My dad finds it harder than most to communicate with his children but that night we were buddies, drinking beer. I mimicked his excitement. I don’t recall punch for punch what happened, but I remember the fear in the commentator’s voice when McClellan was still lying inert in his corner well after the fight was over. It was replicated in my dad’s voice when he thought about what the fuck I would say in school on Monday. Giving your prepubescent offspring her first taste of beer is one thing, but letting her watch a man get punched into blindness is another. But you know, children are resilient.

Years later, aged 17 and working illegally in an Irish pub in London, the same leash-rattling excitement was igniting the regulars. We closed the pub at 11, turned out the lights and turned the chairs upside down on the tables in case the police noticed that no one had left. I didn’t want to watch the fight but I didn’t want to miss the party either.  I wasn’t a tomboy anymore. I was more Cosmo and Wonderbras by then but I faked an interest in sport because the pub came alive when there was any sort of game on.

I perched on the seat of an upside down chair, next to Barry. Another barmaid had recently slept with him and word was that his penis was as wide as it was long. This preoccupied my mind as we waited for the endless, British, build-up to subside and the ding ding ding to ring.
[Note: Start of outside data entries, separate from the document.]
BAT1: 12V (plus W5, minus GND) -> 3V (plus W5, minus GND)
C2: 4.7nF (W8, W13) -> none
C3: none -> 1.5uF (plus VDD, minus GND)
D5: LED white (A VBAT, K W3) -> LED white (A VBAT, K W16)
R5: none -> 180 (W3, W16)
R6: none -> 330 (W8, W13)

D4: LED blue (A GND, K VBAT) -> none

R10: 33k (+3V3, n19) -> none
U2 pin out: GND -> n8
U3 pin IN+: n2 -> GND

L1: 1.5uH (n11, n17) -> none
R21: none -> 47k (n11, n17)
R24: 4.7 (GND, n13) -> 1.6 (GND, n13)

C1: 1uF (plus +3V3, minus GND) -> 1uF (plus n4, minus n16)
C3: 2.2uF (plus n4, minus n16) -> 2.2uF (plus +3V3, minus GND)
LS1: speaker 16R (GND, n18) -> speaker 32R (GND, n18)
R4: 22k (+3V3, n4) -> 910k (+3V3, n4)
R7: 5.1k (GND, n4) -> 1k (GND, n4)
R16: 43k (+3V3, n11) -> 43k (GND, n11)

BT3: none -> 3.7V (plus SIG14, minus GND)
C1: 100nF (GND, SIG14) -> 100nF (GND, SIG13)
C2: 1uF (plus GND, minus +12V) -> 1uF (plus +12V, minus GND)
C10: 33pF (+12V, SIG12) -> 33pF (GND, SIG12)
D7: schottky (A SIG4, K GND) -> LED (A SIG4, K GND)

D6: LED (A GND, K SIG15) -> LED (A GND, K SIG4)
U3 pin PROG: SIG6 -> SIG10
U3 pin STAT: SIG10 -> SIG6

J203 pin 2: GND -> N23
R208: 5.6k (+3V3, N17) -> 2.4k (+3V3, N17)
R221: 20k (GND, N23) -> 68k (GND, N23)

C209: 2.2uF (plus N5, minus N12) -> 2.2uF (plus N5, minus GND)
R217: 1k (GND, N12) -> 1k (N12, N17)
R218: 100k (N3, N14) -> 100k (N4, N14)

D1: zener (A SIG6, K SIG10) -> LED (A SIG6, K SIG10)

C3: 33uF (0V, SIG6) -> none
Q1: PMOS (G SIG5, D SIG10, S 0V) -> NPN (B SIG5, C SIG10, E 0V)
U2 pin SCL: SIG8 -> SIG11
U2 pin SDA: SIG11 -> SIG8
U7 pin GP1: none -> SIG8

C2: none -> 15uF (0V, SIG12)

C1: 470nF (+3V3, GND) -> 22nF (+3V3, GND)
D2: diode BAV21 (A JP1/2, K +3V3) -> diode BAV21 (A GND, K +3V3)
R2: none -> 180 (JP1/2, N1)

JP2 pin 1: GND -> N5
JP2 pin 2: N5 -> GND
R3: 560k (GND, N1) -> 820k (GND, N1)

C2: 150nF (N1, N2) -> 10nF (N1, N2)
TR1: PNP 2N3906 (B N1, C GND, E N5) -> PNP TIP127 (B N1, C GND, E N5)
It had been karaoke night before the doors had locked and I wondered whether I should tell Barry that people hadn’t been sniggering at his poor rendition of “Losing My Religion.” I had felt sorry for him and then remembered that he’d shagged the other girl in the bed he shared with his fiancée, while she was away on business. I decided his chode deserved all it got.

The fight started and I turned away, but everyone else was engrossed and I had no one to distract me. Every time a glove made contact I felt it in my head, behind my ears. Don’t think about McClellan. Don’t think about brain damage or the commentator not being able to get Benn to listen or Benn’s hypnotist and his degree of guilt. Think about the fun stuff: trash-talk, bitten ears, gold teeth, Rocky, David and Goliath and the achievement of working class underdogs the world over. Think of anything. Chode, chode, chode. I thought about McClellan kneeling in the ring, refusing to drop and had to run to the bathroom, where I dry retched down the toilet for 10 minutes.

I got home the next day and when I finally woke up the following one, spoke to my dad about the McClellan fight. I said that I thought it had affected me more than I had realized and maybe it hadn’t been a good idea for me to be exposed to so much violence back then. “Why?” he said, walking away from me, “McClellan was fine.”  “What?” I asked. “He was fine. They found a good doctor for him. I saw him being interviewed a few weeks ago, so don’t worry about it.” Lies, lies, porky pies. I could have checked with someone else. I just chose not to.

Now I consider myself in training. For the next big fight I’m going to hang out with people that know boxing. I’m going to watch this fight, properly. I will drink beer. I will tell myself the nausea is adrenaline and I will ignore the weird impact I feel behind my ears. I will not vomit, because even though I may see a man get pummeled into mental deficiency, I’d much rather that than spend another 15 years thinking about Barry’s cubic cock.